S (PRINCIPAL) ELEVATION: entrance tower slightly to right of centre. Entrance with roll-moulded surround to left return; inscribed

'PRAISED.BE.GOD.FOR.AL.HIS.GIFTES.' below moulded cornice; early 20th century 12-panel timber door with decorative copper handle. Stone panel carved with coat of arms of Alexander Clerk above. 2 small windows at higher levels; upper one with carved semicircular pediment. 2 small windows at different levels to front of stair tower; pair of windows to slightly projecting upper storey. Slightly irregular fenestration set back to main block. 3 windows to ground and 2nd floors and 4 to 1st floor to left. 2 windows to ground and 2nd floors and 3 to 1st floor to right. Dated 1731 to skewputt to right.

N ELEVATION: irregular fenestration. Entrance with stone surround and rectangular fanlight with ornamental glazing bars to outer right; 9-panel timber door. 5 ground floor windows to left. 4 windows to 1st floor; 5 to 2nd floor, to either side of central wallhead stack.

W ELEVATION: 2 windows to ground floor; one to right to 1st and 2nd floors; that to 2nd floor has shaped pediment with heraldic emblem. Small blocked attic window to right.
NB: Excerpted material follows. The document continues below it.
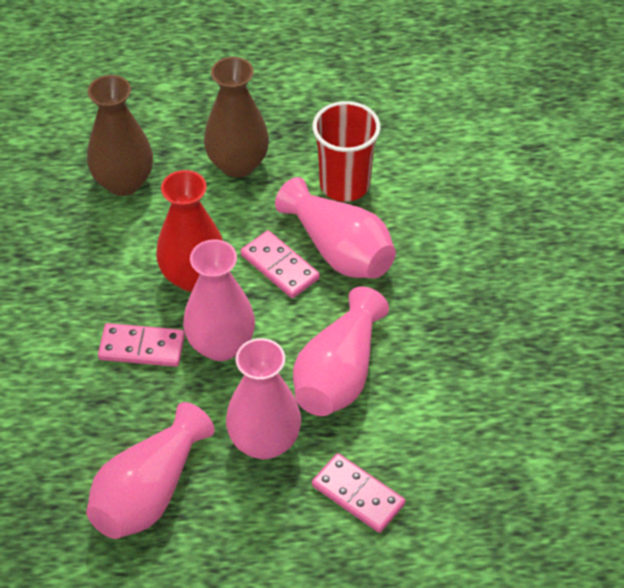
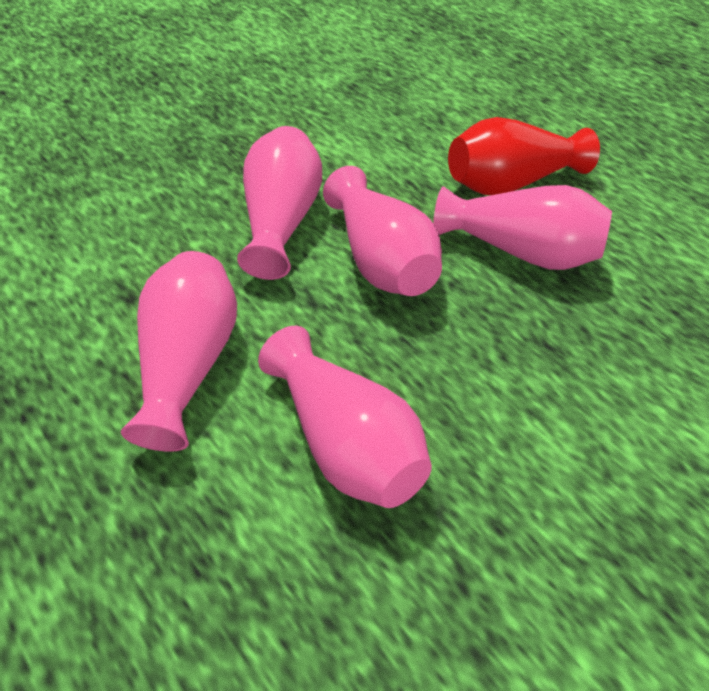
brown vase: 2 -> 0
pink domino: 3 -> 0
red cup: 1 -> 0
E ELEVATION: entrance with stone surround to left; part-glazed replacement timber door. Window above to 1st and 2nd floors; that to 2nd floor with keystone and carved semicircular pediment. Small blocked attic window to left.

Mainly 12-pane timber sash and case windows. Grey slate roof; hipped over stair tower. Harled gable end stacks to either side of main block; harled wallhead stack to N elevation; moulded stone coping, except to E gable stack, which has concrete coping.

INTERIOR: large main room to each floor; each with decorative plaster ceiling and panelling (based on 17th century types) designed by Sir Robert Lorimer. Ground floor ceiling appears to have been based on in situ 17th century original; barrel vaulted ceiling with strapwork to upper floor; figures of Industry, Prudence, Justice and Generosity on end walls. Original moulded stone turnpike staircase with early 20th century wrought-iron balustrade incorporating thistle at head.

PARAPET WALL: short section of coped wall along edge of terrace overlooking glen immediately to N of house. Parallel to house except for 2 V-plan projections to N at either end. Stugged sandstone with ashlar dressings; ashlar terminating piers of square plan; chamfered and stepped in in 3 tiers above level of wall; each with band course; top band course adjoins curved cap.

Statement of Interest

A significant 17th century large house with earlier 18th century alterations and fine early 20th century interior by Robert Lorimer. Originally built for Sir Alexander Clerk, in 1685 the house was acquired by George Murray. In 1775 it belonged to George Chalmers and by 1800 it had passed to the Hunt family, who sold it to Andrew Carnegie in 1902. The surrounding parkland was opened to the public in 1903. In 1904-05 the house was converted to a reading room and museum. It was remodelled by Robert Lorimer a few years later and is currently run as a museum by the local authority. The park is inscluded in the Countryside Commission for Scotland's Inventory of Gardens and Designed Landscapes. See separate list descriptions for park buildings, including dovecot, Pittencrieff Lodge Gateway, E Gateway, W gateway, Tower Bridge and Bridge to W of Tower Bridge.